Masalah yang saat ini "menempel" di dunia bisnis adalah prosedur persetujuan kebijakan investasi dan persetujuan investor. Ini adalah dua langkah pertama dalam menjalankan sebuah proyek. Apa rekomendasi Anda untuk mengatasinya?
*Kami menyadari bahwa prosedur persetujuan kebijakan investasi sekaligus persetujuan investor hanyalah prosedur awal dari "rantai" investasi dan konstruksi proyek real estat dan perumahan komersial. Oleh karena itu, "penyumbatan" prosedur ini telah menyebabkan "penyumbatan" proyek perumahan sosial dan perumahan komersial di masa lalu.
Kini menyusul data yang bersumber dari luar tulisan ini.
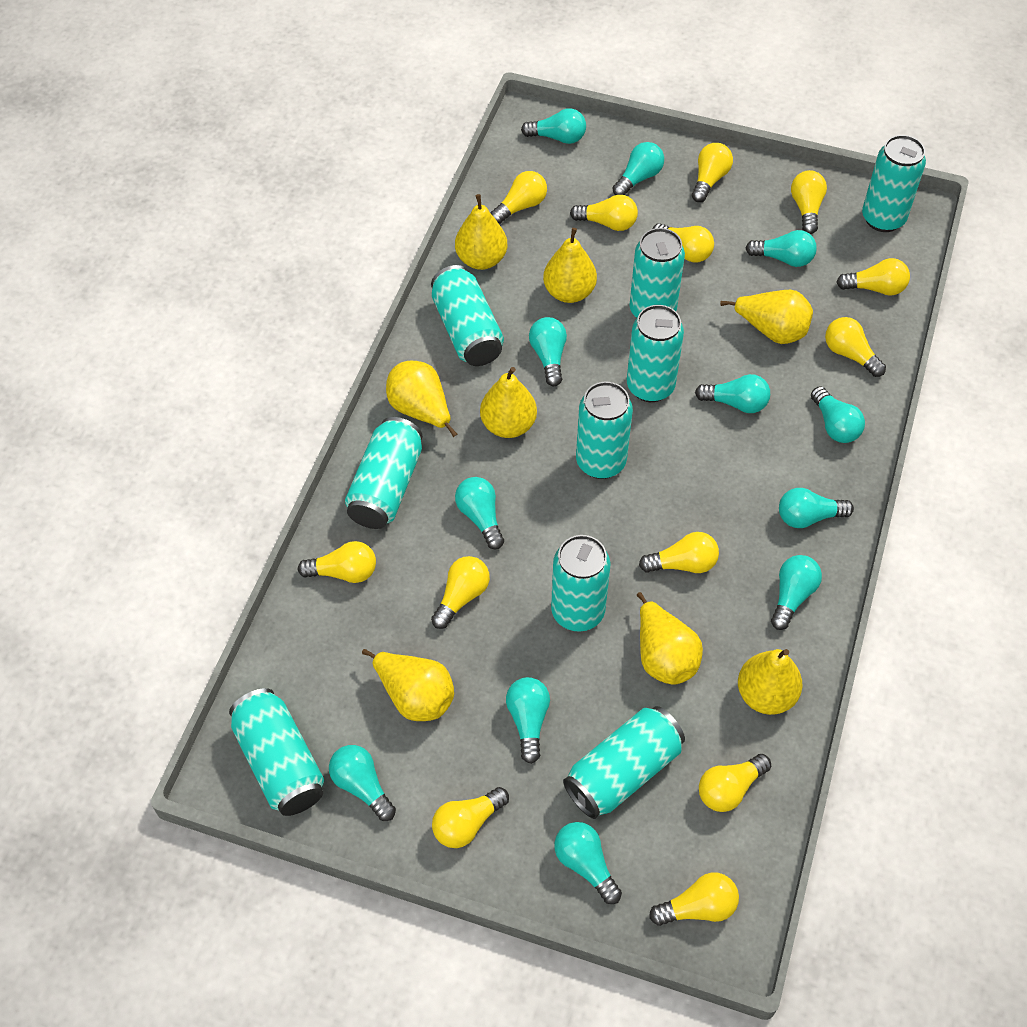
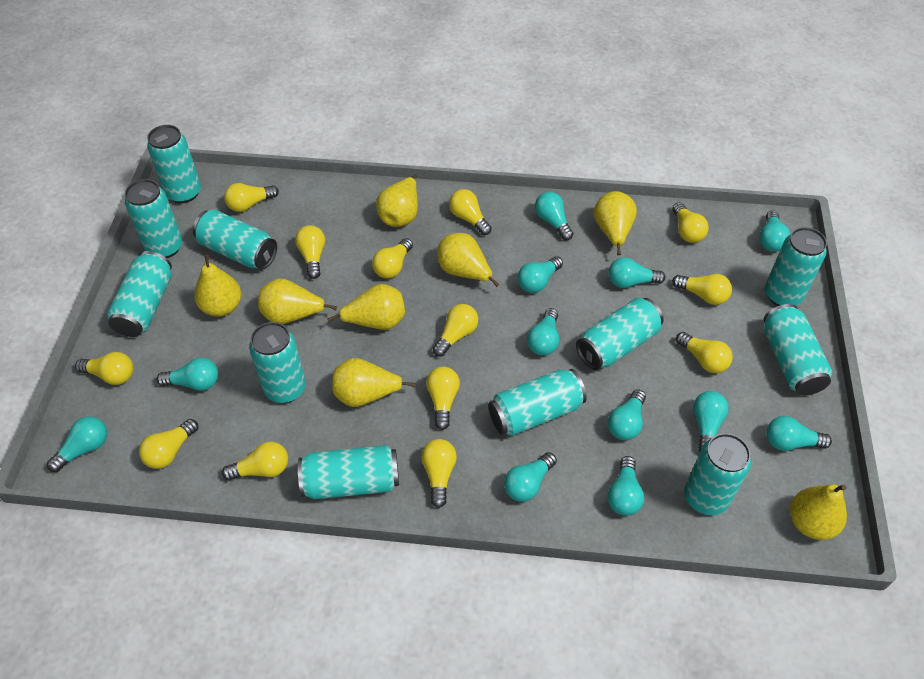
turquoise can: 9 -> 11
Oleh karena itu, hambatan ini perlu dihilangkan, tidak hanya bagi Kota Ho Chi Minh, tetapi juga bagi seluruh negeri.
Selain itu, permasalahan yang ada saat ini adalah penyesuaian rencana 1/2000 untuk proyek perumahan sosial. Banyak proyek tidak dapat dilaksanakan karena sebagian besar proyek perumahan sosial merupakan lahan yang dikonversi dari perumahan komersial. Jika perumahan sosial dibangun, koefisien penggunaan lahan akan meningkat 1,5 kali lipat. Ini berarti bahwa rencana 1/2000 yang lama harus disesuaikan.
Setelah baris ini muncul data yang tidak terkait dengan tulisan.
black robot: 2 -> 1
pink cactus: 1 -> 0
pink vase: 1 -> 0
Penyesuaian rencana zonasi skala 1/2000 merupakan tanggung jawab dan wewenang instansi pemerintah dan disesuaikan "secara berkala" sesuai dengan undang-undang tentang perencanaan dan pembangunan perkotaan. Namun, belum ditetapkan bahwa "rencana zonasi dan rencana rinci harus disetujui atau disetujui untuk disesuaikan sesuai dengan undang-undang sebelum menyusun Laporan Studi Kelayakan untuk investasi konstruksi dan melaksanakan langkah-langkah selanjutnya dari proyek tersebut." Oleh karena itu, investor dalam proyek perumahan sosial harus menunggu, tanpa mengetahui berapa lama mereka harus menunggu, meskipun proyek perumahan sosial tersebut tidak meningkatkan jumlah penduduk provinsi. Hal ini dikarenakan pembeli perumahan sosial harus merupakan penduduk tetap atau sementara minimal 6 bulan dan memiliki asuransi sosial, yang hanya akan meningkatkan jumlah penduduk lokal di wilayah lokasi proyek.